How to live; how to philosophize

In the readings today was mention of Plato’s Gorgias. Gorgias was a rhetorician who demonstrates the power of words and the almost irresistible power that they hold.

Dramatis Persone:


The conversation begins between Socrated and Gorgias, once they have been introduced, with an attempt to discover rhetoric. Socrates asks Gorgias what it is that he teaches. In dialogue with Chaerephon, Socrates instructs him to ask Gorgias who he is. Chaerephon seeks clarification and Socrates replies:

Socrates: “I mean such a question as would elicit from him, if he had been a maker of shoes, the answer that he is a cobbler.”

Gorgias believes that if a rhetorician and a doctor were to debate how to treat the patent the audience would agree with the rhetorician. There are real life examples of this happening–but my immediate example is a little inflammatory so just ask if you want me to expand on that.

Anyway, armed with power like that a person could literally get away with murder. In Plato’s interpretation of Gorgias, Gorgias claims at to teach virtue along with rhetoric but sophists do not always make such a claim to teach goodness. “For the  Sophists, the importance of oratory lies precisely in its instrumental value (it enables individuals to achieve their predetermined goals) and a lack of teleological relevance (it assumes that the individuals goals are either already constituted or constituted by other means)” (Laverty, 2006).

Gorgias’ view on rhetoric is to make the speaker persuasive so that they sound as though they know what they are talking about. Such as the rhetoricain vs the doctor. Similarly, the rhetorician may be able to persuade an assembly without knowing what the best course of action is.

When Socrates explains, at the bidding of Gorgias’ student Polus, that he thinks rhetoric is more of a skill than an art. Socrates expounds on what it is that rhetoric does:

Socrates: And the same holds of the relation of rhetoric to all the other arts; the rhetorician need not know the truth about things; he has only to discover some way of persuading the ignorant that he has more knowledge than those who know?

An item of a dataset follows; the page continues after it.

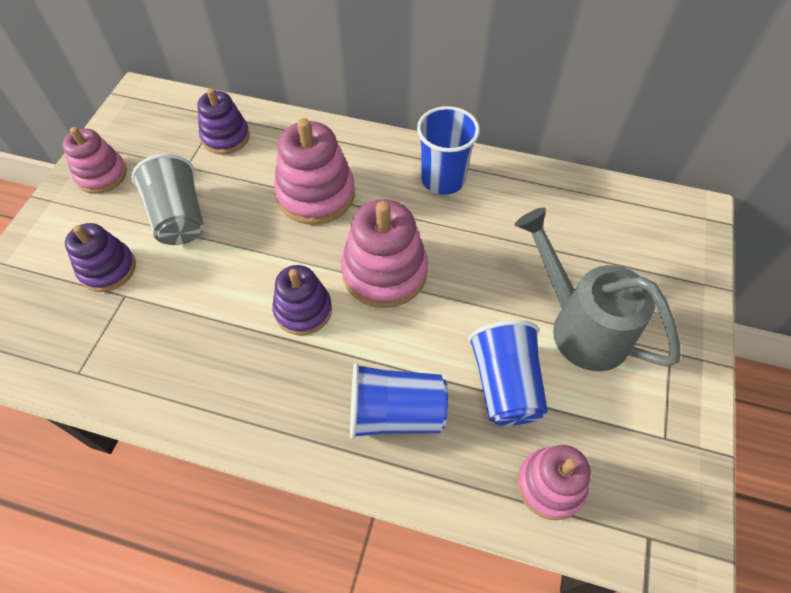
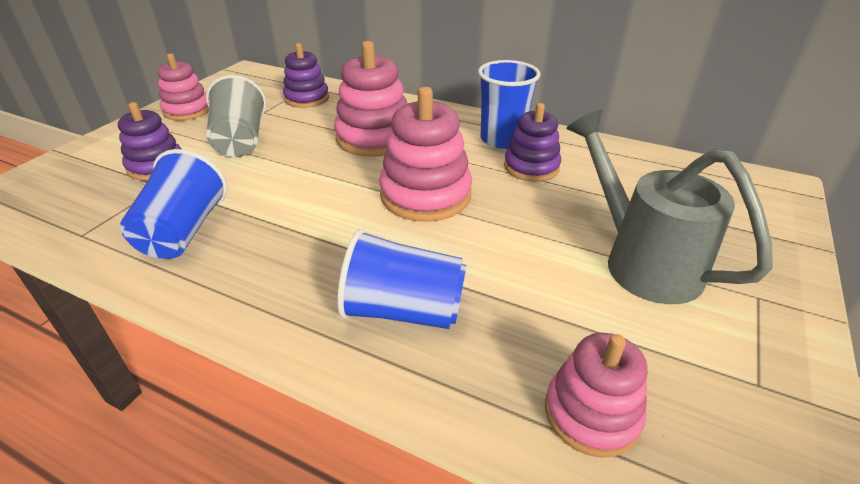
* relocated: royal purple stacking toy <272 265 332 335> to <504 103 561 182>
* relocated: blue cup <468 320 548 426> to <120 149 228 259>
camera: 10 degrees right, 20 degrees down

and Gorgias agrees by saying:

Gorgias: Yes, Socrates, and is not this a great comfort?-not to have learned the other arts, but the art of rhetoric only, and yet to be in no way inferior to the professors of them?

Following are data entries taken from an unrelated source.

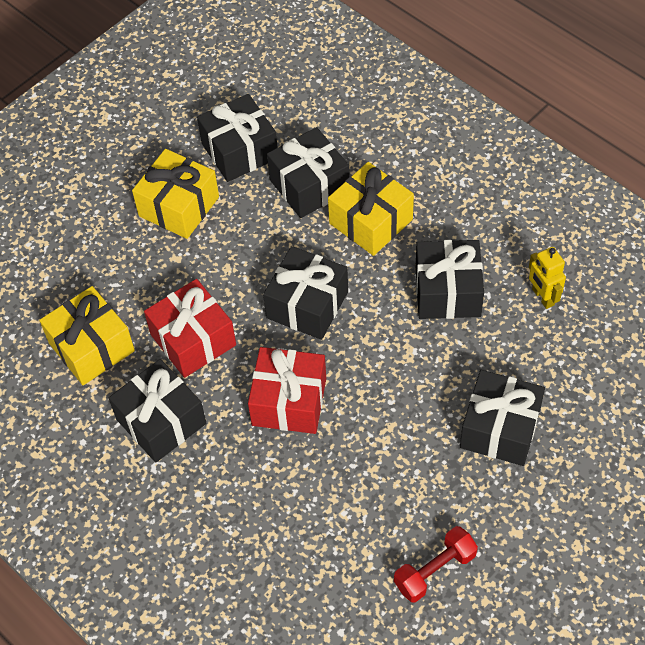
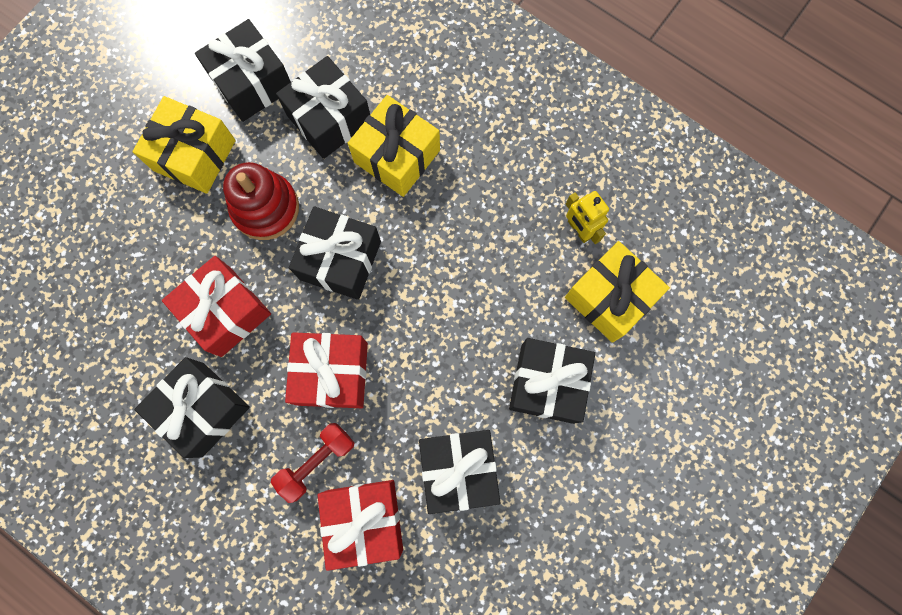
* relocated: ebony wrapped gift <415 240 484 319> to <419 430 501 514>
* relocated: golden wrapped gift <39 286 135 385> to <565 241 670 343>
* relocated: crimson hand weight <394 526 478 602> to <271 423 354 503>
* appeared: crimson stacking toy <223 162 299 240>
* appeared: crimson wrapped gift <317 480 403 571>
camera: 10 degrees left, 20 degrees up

This goes on until the discussion reaches rhetoric’s ability to potentially grant life or death to a person–because a skilled rhetorician would be able to either kill or convince someone to kill a person by virtue of his words only. Gorgias and Polus find this to be a great thing while the ever moral Socrates declares that he himself would rather be put to death then to condem a man to death wrongly.

Further, at the cajoling of Socrates, Polus agrees that justice is good and injustice is bad…but wait! Something is usually good because it is pleasant, and justice is not always pleasant so it must be beneficial and therefore unjust or injustice must than be harmful (which is the antecedent and consequence topic within rhetoric). Virtue then by Socrates account is knowing how to get what is good by attaining what is most beneficial.

Socrates posits virtue, but not altruism. Perhaps because he knew his audience.

Finally Socrates the virtuous spars with Callicles the immoralist. They have no common ground and so Socrates cannot, as he did with Polus and Gorgias, get Callicles to concede to any point which would make it possible for Socrates to refute him. For what is good or bad to someone who cares not for morals?

On such grounds it may be failing of the teacher or failing of the student but the inability to reach a commonality makes it pretty difficult for learning, or conversation, to occur.

I embedded the Plato link, but for Laverty:

Laverty, M. (2006). Philosophy of education: Overcoming the theory-practice dividePaideusis – International Journal in Philosophy of Education, 15(1). pp. 31-44.